Article 1er : La commune de Pauillac est condamnée à verser à l’OGEC SAINT-JEAN la somme de 48 368 euros en réparation de son préjudice. Cette somme portera intérêt au taux légal à compter du 16 janvier 2009. Les intérêts échus à la date du 11 mai 2010 puis à chaque échéance annuelle à compter de cette date seront capitalisés à chacune de ces dates pour produire eux-mêmes intérêts.

Article 2 : Les frais d’expertise liquidés et taxés à la somme de 14 603,59 euros TTC sont mis à la charge définitive, pour moitié, soit la somme de 7 301,80 euros de la commune de Pauillac et, pour l’autre moitié, de l’OGEC SAINT-JEAN, soit la somme de 7 301,80 euros.

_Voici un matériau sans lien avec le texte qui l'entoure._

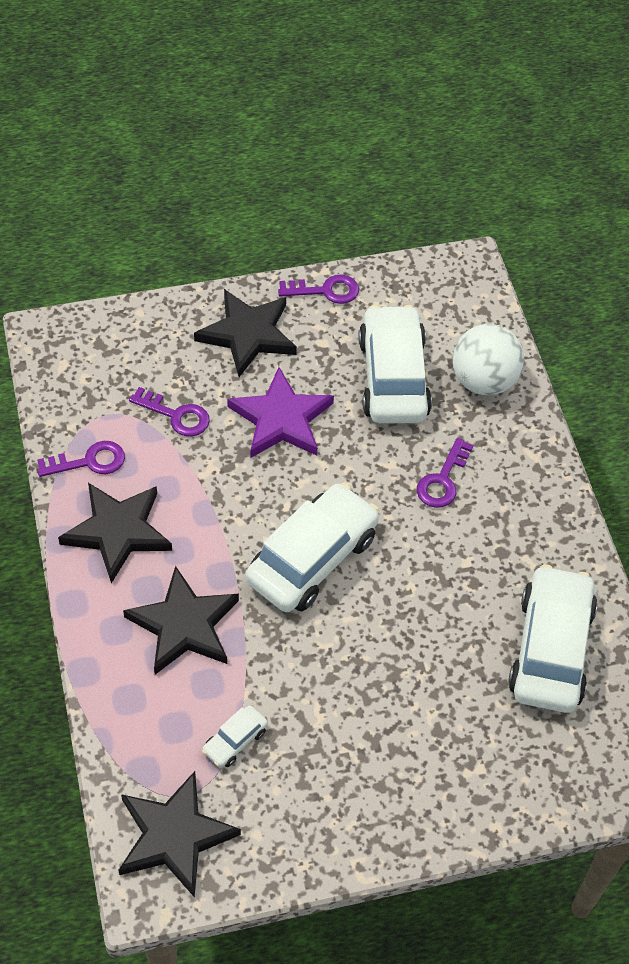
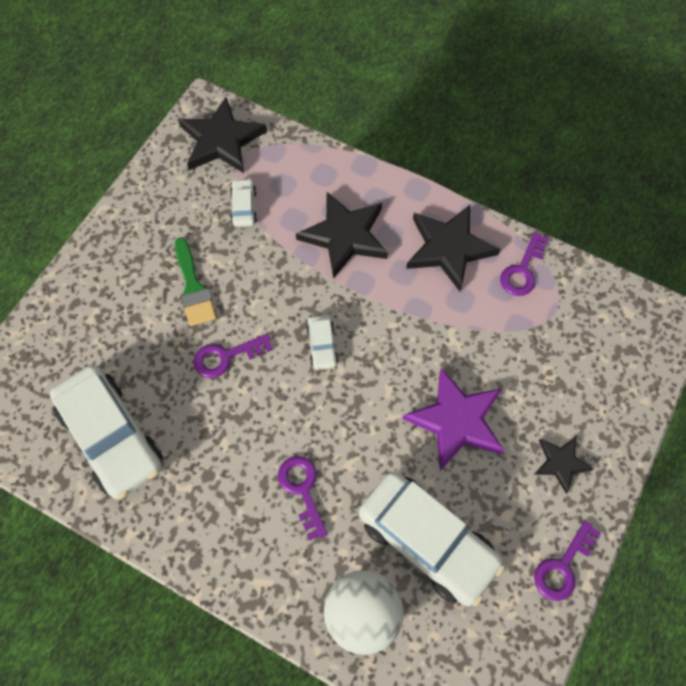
camera: 135 degrees right, 10 degrees up
(176, 415) = (519, 352): purple key -> purple key (226, 357)
(247, 334) = (560, 463): black star -> black star, size x0.55
(312, 558) = (322, 346): white car -> white car, size x0.44
(361, 708) = (193, 288): none -> green brush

Article 3 : Il est enjoint au maire de la commune de Pauillac d’arrêter le coût forfaitaire annuel d’un élève de l’enseignement public à compter de l’année scolaire 2009/2010 jusqu’à l’année scolaire 2012/2013 dans le délai de quatre mois à compter de la notification du présent jugement.

Article 4 : L’OGEC SAINT-JEAN est renvoyé devant la commune de Pauillac pour qu’il soit procédé à la liquidation des indemnités éventuellement dues par la commune au titre de sa contribution financière au fonctionnement de l’école Saint-Jean au titre des années 2009/2010, 2010/2011 et 2011/2012.

Article 5 : Le suplus des conclusions des parties est rejeté.

Article 6 : Le présent jugement sera notifié à l’ORGANISME DE GESTION DE L'ENSEIGNEMENT CATHOLIQUE SAINT-JEAN et à la commune de Pauillac. Copie en sera adressée à M. B...A..., expert.